O ator e escritor Vinicius Campos conta que foi conquistado pela gata Lula, que ela se tornou parte fundamental da família e ensina muito sobre amor e relação com os filhos
Vinicius Campos* Publicado em 12/11/2021, às 08h44
Fui uma criança sem animais de estimação. Minha mãe nunca gostou de bicho. Ela repetia: "não gosto, mas não trato mal". Em casa bicho estava relacionado a trabalho, falta de higiene e um compromisso que limitava nossa liberdade. Porém em toda casa sempre tem uma "ovelha negra". E no caso dos bichos a ovelha negra era minha irmã.
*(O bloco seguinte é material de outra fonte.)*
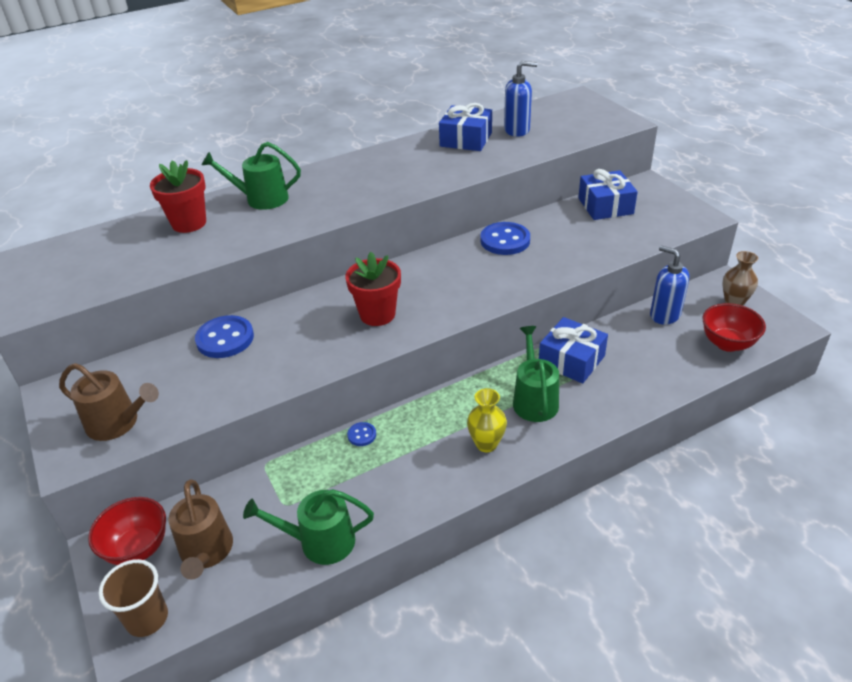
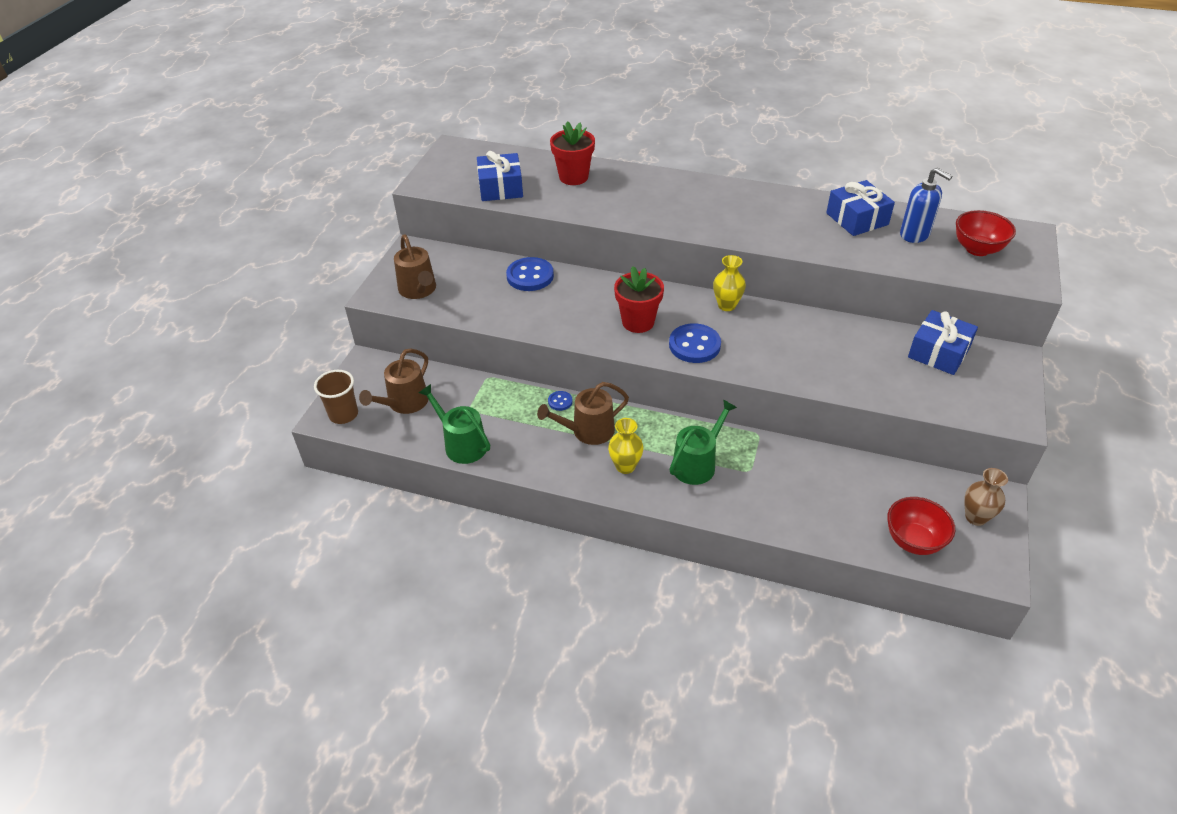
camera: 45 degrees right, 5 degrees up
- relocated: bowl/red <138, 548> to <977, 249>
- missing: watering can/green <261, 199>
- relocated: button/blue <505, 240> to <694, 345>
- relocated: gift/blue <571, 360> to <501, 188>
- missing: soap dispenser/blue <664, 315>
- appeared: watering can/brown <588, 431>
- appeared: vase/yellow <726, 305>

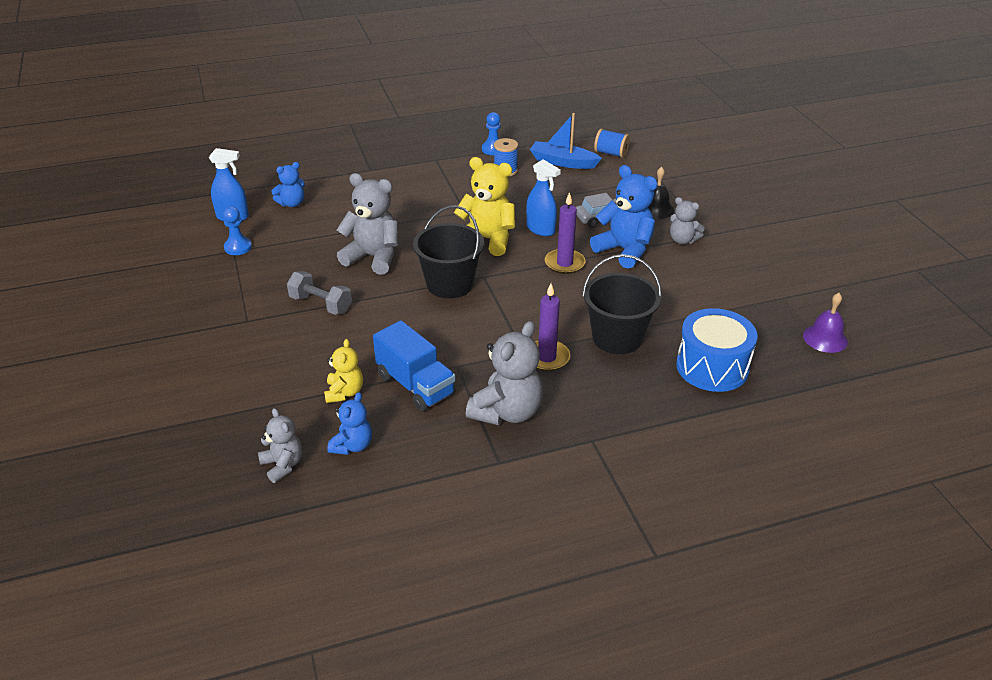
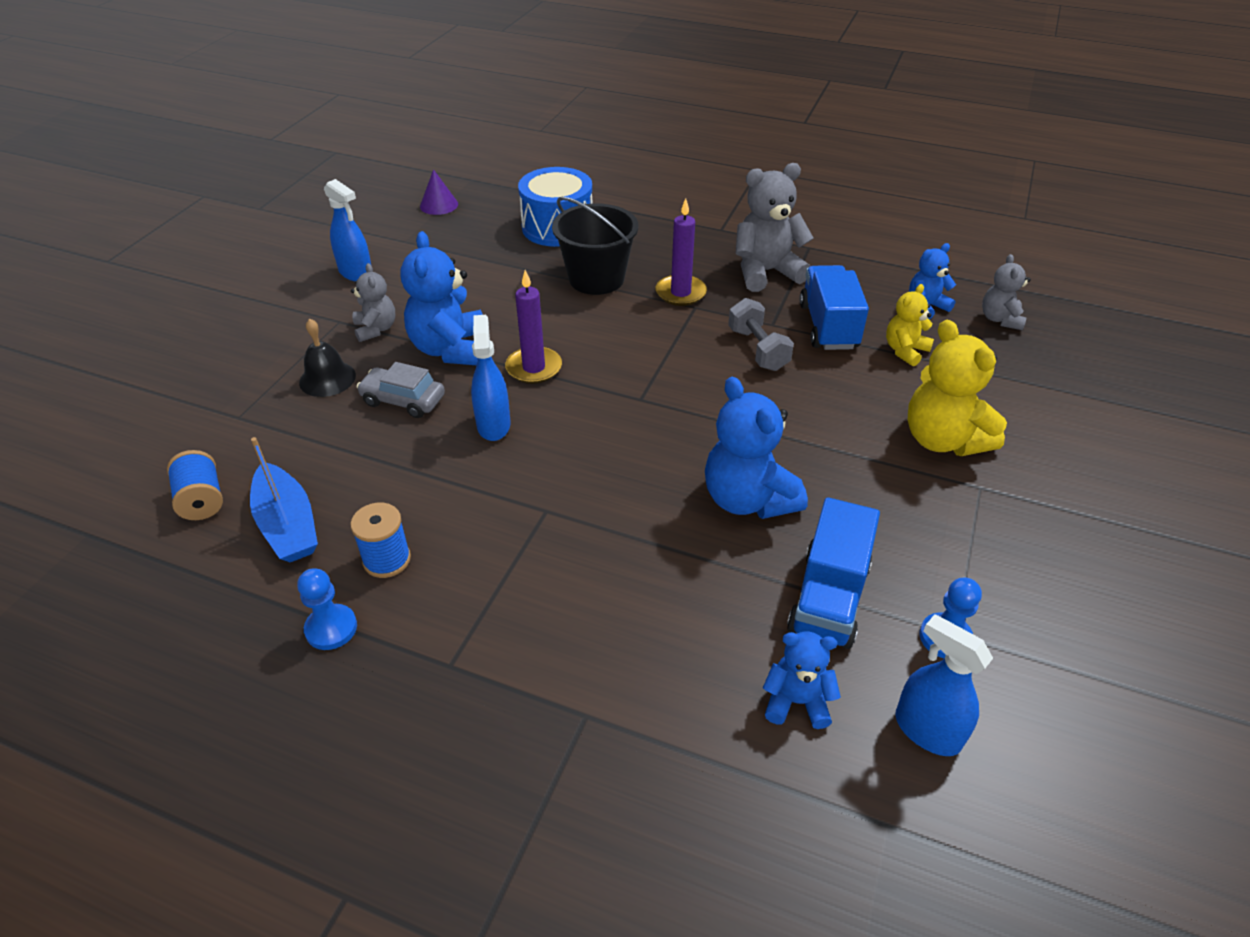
camera: 140 degrees left, 5 degrees up
- relocated: dumbbell/grey <321, 304> to <757, 349>
- colour: teddy bear/grey <373, 257> to teddy bear/blue <748, 499>
- missing: bucket/black <449, 284>
- relocated: teddy bear/yellow <487, 240> to <942, 439>
- exchanged: bell/purple <825, 338> to cone/purple <439, 205>
- appeared: spray bottle/blue <356, 273>
- appeared: truck/blue <828, 598>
Onde via um cachorro sarnento lá estava ela, brincando, cuidando, protegendo.
Depois de muitos anos e insistência, quando meus pais compraram uma casa de fim de semana, minha irmã conseguiu o que queria: adotamos um cachorro. Panthor. Era bravo, tinha sofrido maus-tratos, e demorou até que a Ju, minha irmã, conseguiu domá-lo. O cachorro ficou pouco com a gente, anos depois, saiu pra passear e não voltou. A caçula da família ficou péssima e meses depois chegaram outros dois cachorros pra morar na casa de Mairiporã.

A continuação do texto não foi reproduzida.